These effects of the Internet have become even more striking since I’ve used a smart phone. I now regularly pull out my phone to check a fact, to watch a video, and to read blogs. Such activities fill the spaces that used to be dead time (such as waiting for somebody to arrive for a lunch meeting)…But that’s the upside. The downside is that when I used to have those dead periods, I often would let my thoughts drift, and sometimes would have an unexpected insight or idea (Stephen M. Kosslyn 2007).
- Kosslyn elaborates upon the idea of Social Prosthetic Systems. Much like a prosthetic leg helps a physical disability, a person can extend their intelligence to someone else to help with emotion or mental issues. this relationship is a Social Prosthetic System. The article continues to show how these face-to-face Social Prosthetic Systems are starting to form between people and the internet, people relying on the internet as a substitute for memory, judgement and perception.
- The quote is claiming that Social Prosthetic Systems used to just be interpersonal and people would have breaks in between interactions with the other person but when you have a Social Prosthetic System between you and the internet, you do not have breaks between interactions.
- I feel this is mostly 100% true. from the second we are given access to the internet we no longer need to remember everything on our own, you can just remember how to find the information you need on the internet, I myself have fallen victim to this. Especially in the modern business world, a job that someone has spent a lifetime gaining knowledge for can be out witted by someone who knows how to access the information online and has a Social Prosthetic System with the internet. but this is also true outside the business world. we no longer have periods of boredom or downtime, instead we use our phones to fill time abusing our online Social Prosthetic Systems.
- After reading this article I realized how much I actually depend on the internet like a crutch instead of actually learning information.
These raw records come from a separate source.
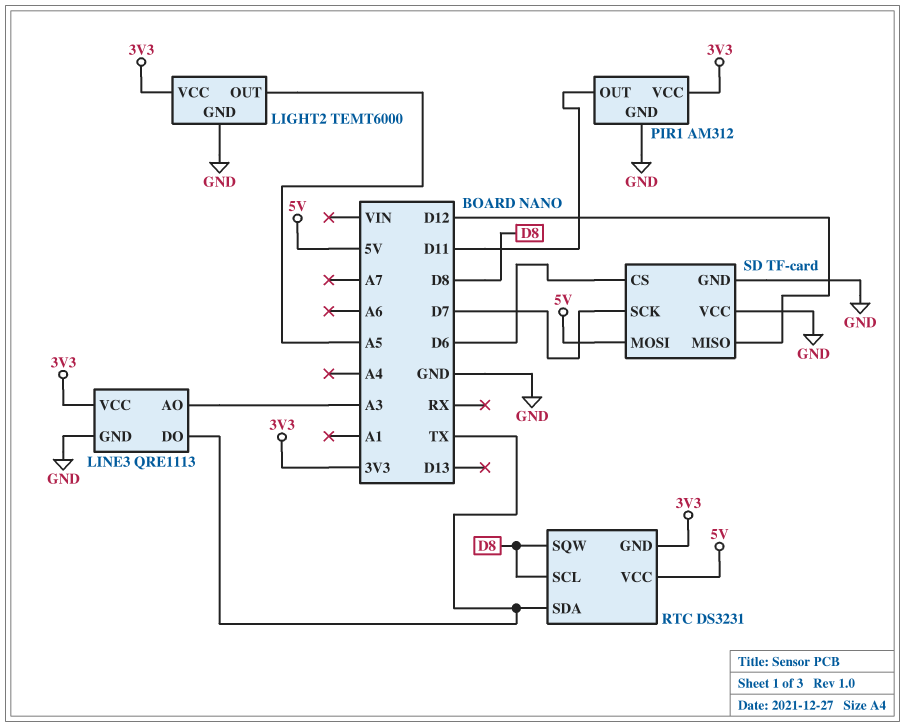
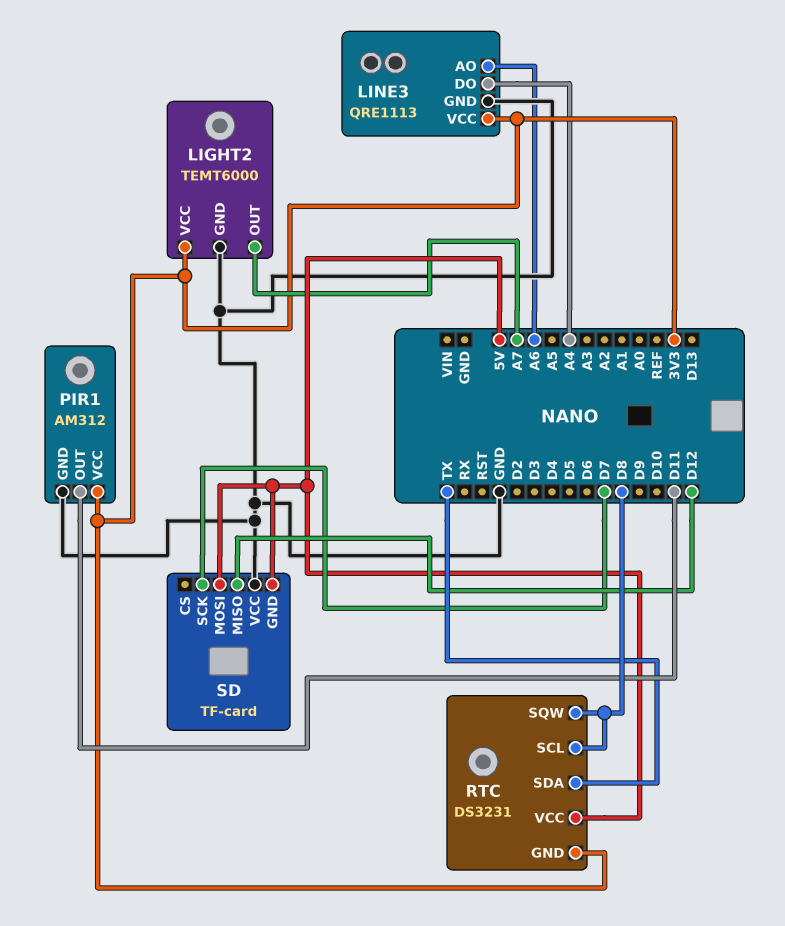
LIGHT2 pin OUT: A5 -> A7
LINE3 pin AO: A3 -> A6
LINE3 pin DO: TX -> A4
SD pin CS: D6 -> none
SD pin GND: GND -> 5V

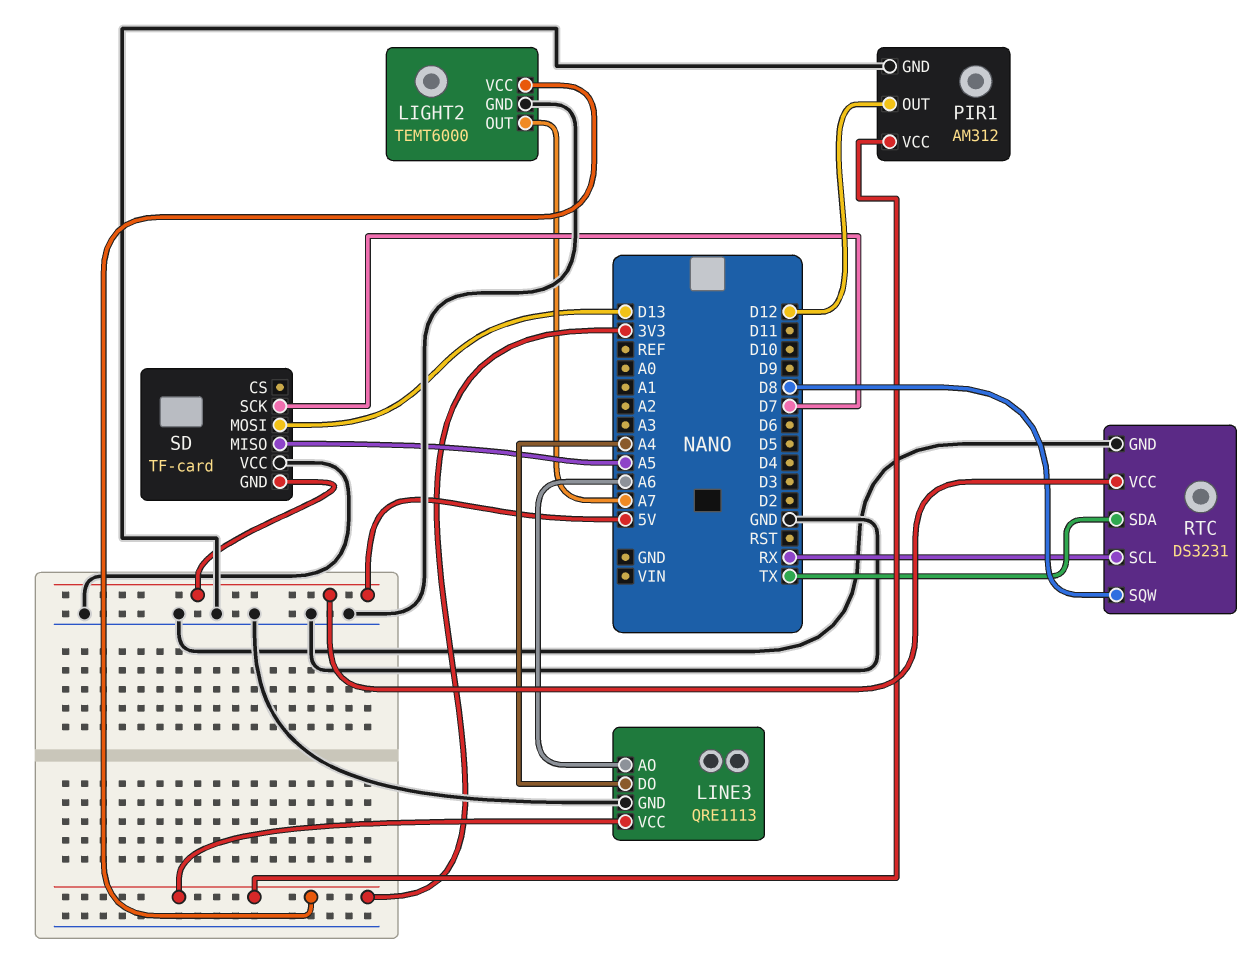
PIR1 pin OUT: D11 -> D12
RTC pin GND: 3V3 -> GND
RTC pin SCL: D8 -> RX
SD pin MISO: D12 -> A5
SD pin MOSI: 5V -> D13

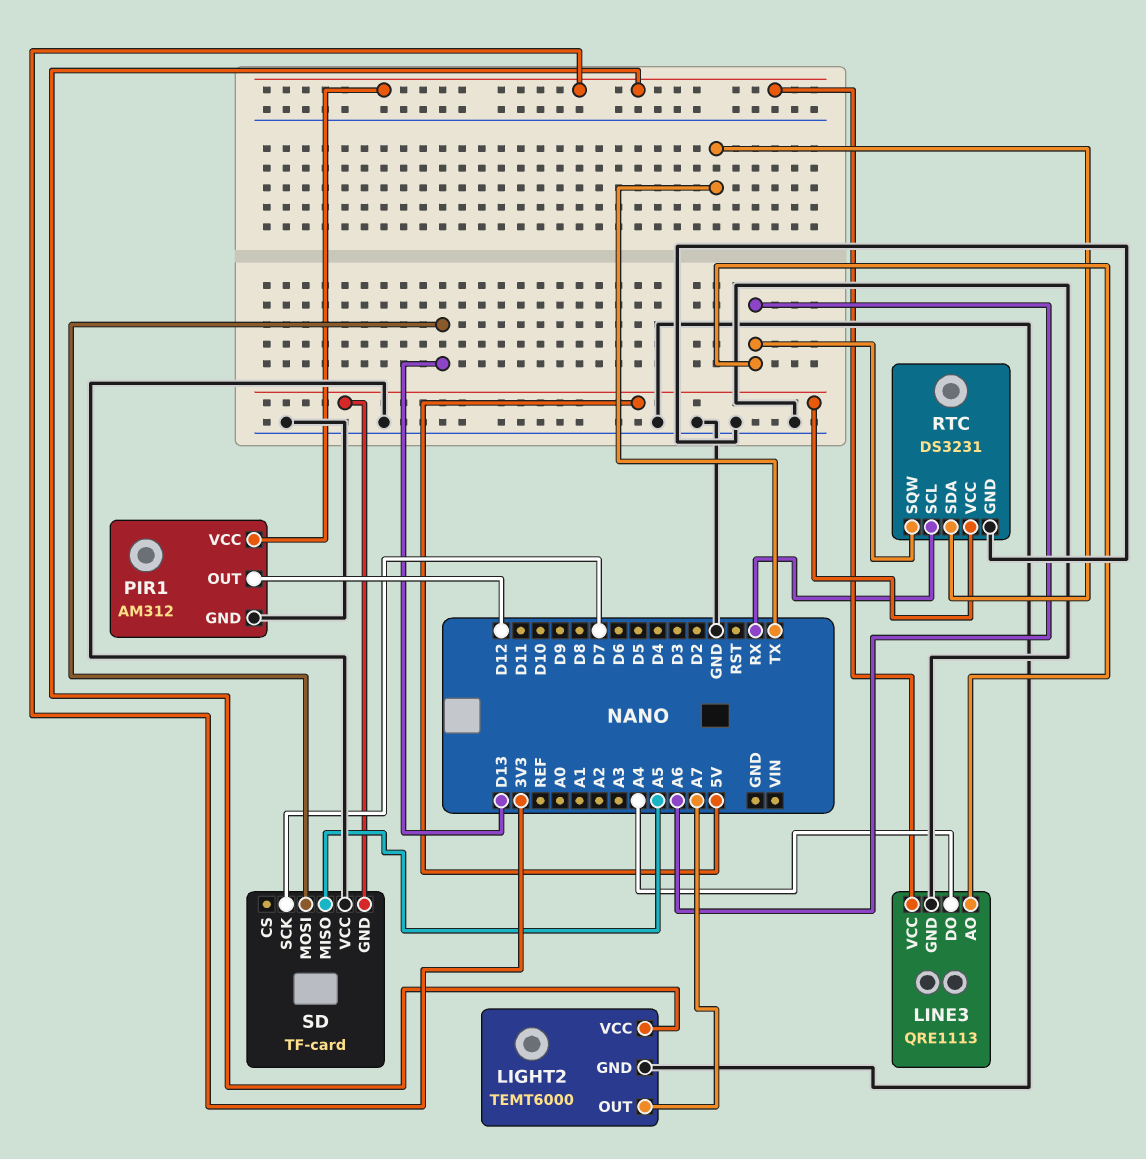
RTC pin SQW: D8 -> A6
Having information at our finger tips is a good thing but people have started learning how to find information online rather than keeping information stored for later. This has encouraged laziness in our culture and is creating less people who go out and find information in the real world but more people who know how to quickly access the information. This effects our technology too, our tech is constantly being designed for ease of access, letting people do as little as possible to get what they need. Take google for instant, have you ever went to google something but after typing the first few letter it auto fills exactly what you needed? that because we are finding more and more ways to easily access information to make us more dependent on our Social Prosthetic System with the internet.
Being lazy, I am prone to cannibalizing my work: something said in a lecture will get plowed into an op-ed; the op-ed will later be absorbed into a book; snippets from the book may get spoken in another lecture. This process will occasionally leave me wondering just how and where and to what shameful extent I have plagiarized myself. Once again, the gates of memory swing not from my own medial temporal lobes but from a computer cluster far away, presumably where the rent is lower (Sam Harris 2014)
- Harris tells a story he somewhat recalls about a man during an earthquake looking for a book to take cover with, but he has so many books he cannot find it. Than admits he could just use google search to recall this. The passage continues to talk about how much of our lives are saved and cataloged on the internet and can be seen again to re-access old information (for example email conversations).
- This quote is explaining how our minds do not remember everything, but computers do. Looking back at old ideas we’ve had or conversations over the internet act like a second memory, a more efficient memory.
- This is not always true. When I was younger I could tell you what me and Tyler talked about last Tuesday during recess but now as an adult if I was asked what I texted Tyler about earlier today I would have to pull out my phone and check. When we are younger we do not need to re-access old information but as we grow up we subconsciously learn that we do not need to keep a record of everything if we can go online and look at the old information saved exactly how we left it.
- With the ability to revisit old information that more or less has completely left our memory has helped create a culture of laziness. We are constantly relying on tech too much in today’s modern world which is only getting more and more easy to use. I myself use the internet to revisit old correspondence even when it is unnecessary, almost like its second nature to the point that it is comparable to using a calculator for 2+2.